Simplicity is knowing when one more rock would be too many, and one less rock would be too few. But it’s not just knowing the right number of rocks, it’s also knowing which rocks are right, and how to arrange them.

As Brad reminds us, simplicity is not achieved merely by making something easier, or less complex.

Take away all the complexity, all the difficulty, and all of the details from anything and what you are left with is not simple: it’s just boring.

On the other hand, Simplicity embraces exactly the right details, the right difficulties, the right complexity, but because everything is tied together in the right way, you are left with a sense of clarity, and a sense that everything belongs exactly where it is. Simplicity is achieved when everything means something.

In other words, simplicity is defined by what you add — clarity, purpose, and intentionality — not by what you remove.

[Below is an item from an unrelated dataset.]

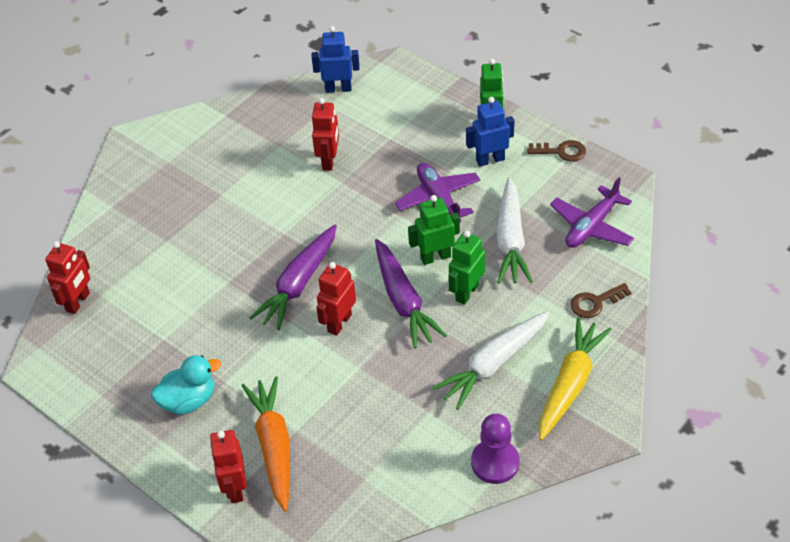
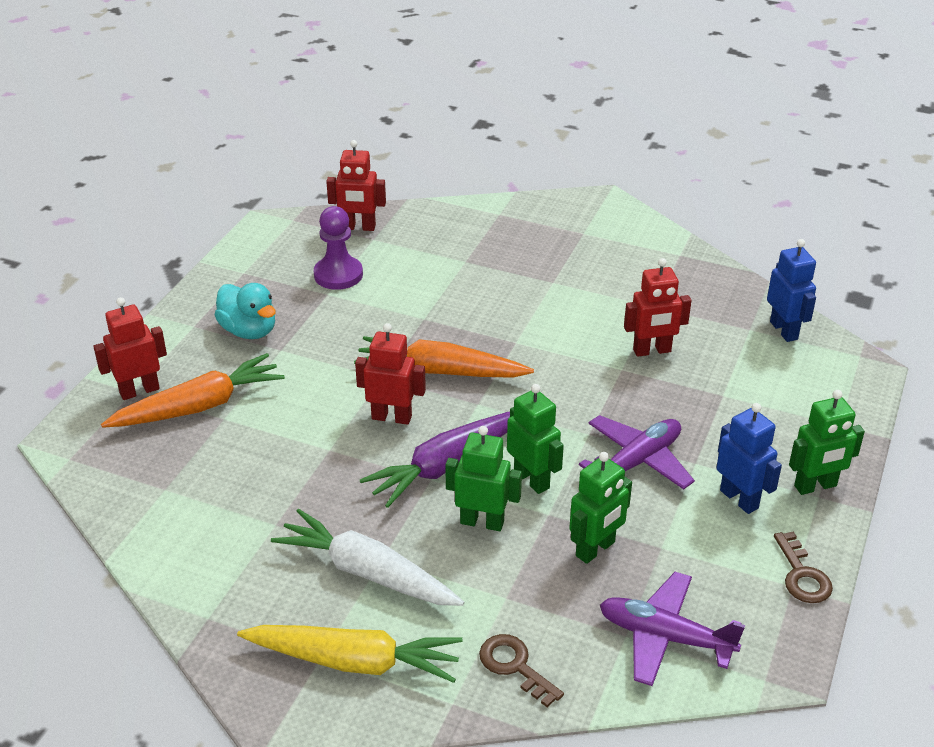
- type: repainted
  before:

For those of us who write software, simplicity is not a simple thing to learn. Writing the TurboGears book and working with the amazing group of people who contribute to the project has been a learning experience for me. Everybody is focused on making the web development simpler — and it’s amazing how much experience and depth of understanding is necessary to create a simple interface. It’s easy to build an interface that solves 80% of the problem, or an interface that solves 200% of the problem, but it is hard to solve just the right problem, and to do it in a clean, clear, way.

Of course, every project has warts, and TurboGears re-uses other projects which also have warts. So there’s no way I can say that TurboGears has arrived. But the will is there, and the journey sure has been productive for me.